Shareholders in Immatics (NASDAQ:IMTX) are in the red if they invested a year ago

While it may not be enough for some shareholders, we think it is good to see the Immatics N.V. (NASDAQ:IMTX) share price up 17% in a single quarter. But that wasn't enough to see the company deliver market-beating returns over the year. Specifically, the stock returned 25% whereas the market is down , having returned (-25%) over the last year.

It's worthwhile assessing if the company's economics have been moving in lockstep with these underwhelming shareholder returns, or if there is some disparity between the two.

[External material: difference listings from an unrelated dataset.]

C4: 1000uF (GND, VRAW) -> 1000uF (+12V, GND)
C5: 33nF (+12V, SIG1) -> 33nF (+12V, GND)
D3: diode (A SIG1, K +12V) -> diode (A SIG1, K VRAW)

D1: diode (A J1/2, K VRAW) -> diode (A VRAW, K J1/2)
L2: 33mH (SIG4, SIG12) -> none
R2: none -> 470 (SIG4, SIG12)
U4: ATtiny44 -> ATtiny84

So let's do just that.

View our latest analysis for Immatics

To paraphrase Benjamin Graham: Over the short term the market is a voting machine, but over the long term it's a weighing machine. One way to examine how market sentiment has changed over time is to look at the interaction between a company's share price and its earnings per share (EPS).

ADVERTISEMENT

Immatics managed to increase earnings per share from a loss to a profit, over the last 12 months.

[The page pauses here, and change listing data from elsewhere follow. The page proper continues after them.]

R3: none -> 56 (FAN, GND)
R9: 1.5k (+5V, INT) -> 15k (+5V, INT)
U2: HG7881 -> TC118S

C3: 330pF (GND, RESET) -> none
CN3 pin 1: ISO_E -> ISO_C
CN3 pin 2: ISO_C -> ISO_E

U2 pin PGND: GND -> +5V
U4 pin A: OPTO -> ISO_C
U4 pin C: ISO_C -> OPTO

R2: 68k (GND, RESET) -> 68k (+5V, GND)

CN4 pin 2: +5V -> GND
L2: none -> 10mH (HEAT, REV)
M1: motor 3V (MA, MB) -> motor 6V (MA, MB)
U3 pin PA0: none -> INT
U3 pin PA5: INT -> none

The result looks like a strong improvement to us, so we're surprised the market has sold down the shares. If the improved profitability is a sign of things to come, then right now may prove the perfect time to pop this stock on your watchlist.

The graphic below depicts how EPS has changed over time (unveil the exact values by clicking on the image).

earnings-per-share-growth
earnings-per-share-growth

We know that Immatics has improved its bottom line lately, but is it going to grow revenue? If you're interested, you could check this free report showing consensus revenue forecasts.

A Different Perspective

Immatics shareholders are down 25% for the year, falling short of the market return. The market shed around 21%, no doubt weighing on the stock price. The three-year loss of 0.6% per year isn't as bad as the last twelve months, suggesting that the company has not been able to convince the market it has solved its problems. We would be wary of buying into a company with unsolved problems, although some investors will buy into struggling stocks if they believe the price is sufficiently attractive. I find it very interesting to look at share price over the long term as a proxy for business performance. But to truly gain insight, we need to consider other information, too. Like risks, for instance. Every company has them, and we've spotted 2 warning signs for Immatics (of which 1 is a bit concerning!) you should know about.

For those who like to find winning investments this free list of growing companies with recent insider purchasing, could be just the ticket.

Please note, the market returns quoted in this article reflect the market weighted average returns of stocks that currently trade on US exchanges.

Have feedback on this article? Concerned about the content? Get in touch with us directly. Alternatively, email editorial-team (at) simplywallst.com.

This article by Simply Wall St is general in nature. We provide commentary based on historical data and analyst forecasts only using an unbiased methodology and our articles are not intended to be financial advice. It does not constitute a recommendation to buy or sell any stock, and does not take account of your objectives, or your financial situation. We aim to bring you long-term focused analysis driven by fundamental data. Note that our analysis may not factor in the latest price-sensitive company announcements or qualitative material. Simply Wall St has no position in any stocks mentioned.